進んでる、進んでない
「ニュースでは全然進んでないって聞いたけど、どう?」
関東に暮らす親族からのメッセージ。
答えに困ってなかなか返信できずにいます。
毎朝の日課にもなっている、解体のおうちへの訪問も、あと少しだなあと思いながら今朝も散歩しました。

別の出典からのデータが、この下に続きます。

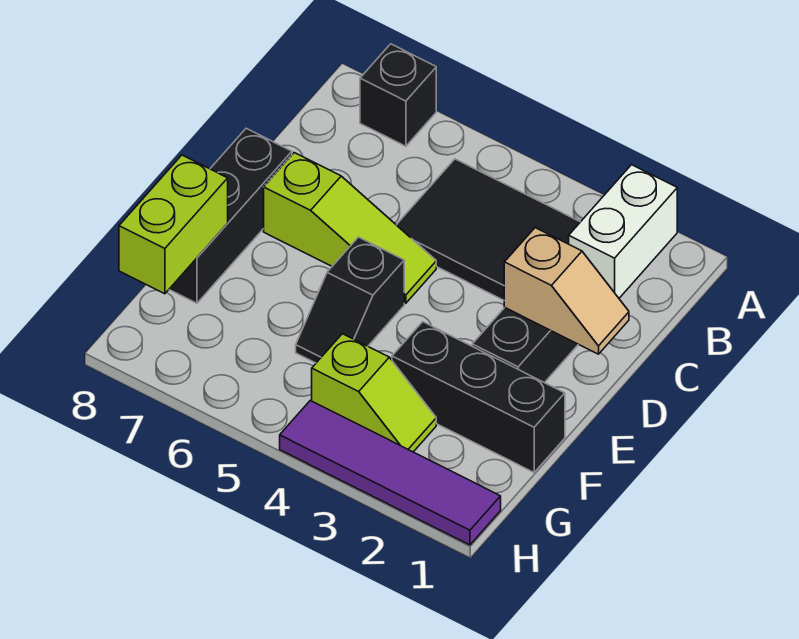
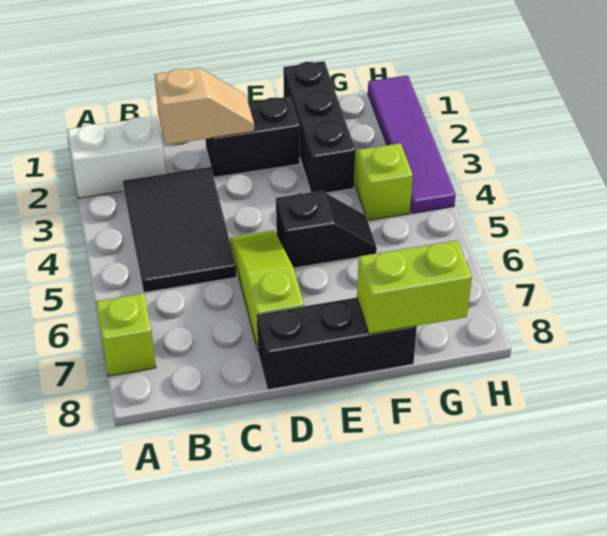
black brick A7 level 1 -> lime brick A7 level 1
tan slope D1:D2 level 2 top 2 -> tan slope C2:D2 level 2 top C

5月13日から解体がはじまり、今ではもう家の形はすっかりなく。
母屋と納屋の解体で合計ひと月かかるという予定を見て、当初は驚いたけれど、
この期間は、きっと家主さんにとって、そして勝手ながら私にとっても、「家をおくる」大事な時間でした。
ここ富来地区の被災家屋は「建っているけど住めない」というのが多くあります。
そのため、人間の力をもってして解体しなくてはいけません。
「本当に壊してしまってよかったのか」
「もっと、別の方法で、なにかできなかったのか」
「家がなくなったあとどうしよう」
そういった感情の揺れも、解体の経緯を見つめるなかで、徐々に現実を受け入れ、変化していった気がします。
もちろん、完全な更地になった後どうなるのか、時間を経てどういう心持ちになるのか、それはまだわかりませんが・・・。
建築士の橋本さんがおしえてくれましたが、分別が厳しくなり、このように丁寧に解体するようになったのは本当に最近のことだろう、と。
過去の震災と比較しても時間はかかりそうだし、まち全体、能登全体で解体が完了するのはいつになるかわかりません。
ただ、解体のスピードがアップすればいいのか?というと、「家と人による」としか言えません。
写真は、我が家の隣家。

長らく空き家で、今回の地震で被害を受けました。
解体する予定だそうだけど、まずサッシだけが取り外され(サッシは売れるらしいので)、見るも無惨な姿になっています。
正直これは早く壊してあげてほしい。
そのほかにも、
解体したのちその土地に家を建てる場合は、早く解体してあげてほしい。
倒壊したり隣に迷惑をかけるかもしれないと家主さんが不安に思っている建物も、早く解体にとりかかってあげてほしい。
危険な空き家、鉄筋ビルも、早く解体してほしい。
でも、公費解体の順番って、そういうことでもないんだよね。
「進んでいるのか?」
そう問われれば、やっぱり「進んでない」のかもしれません。
公費解体も進んでいないけど、進む=解体が進む、という単純なことではないから。
ただ、だんだんと、眼に見える前向きな変化、希望の持てる建設的なことが、必要な時になってきた気がしています。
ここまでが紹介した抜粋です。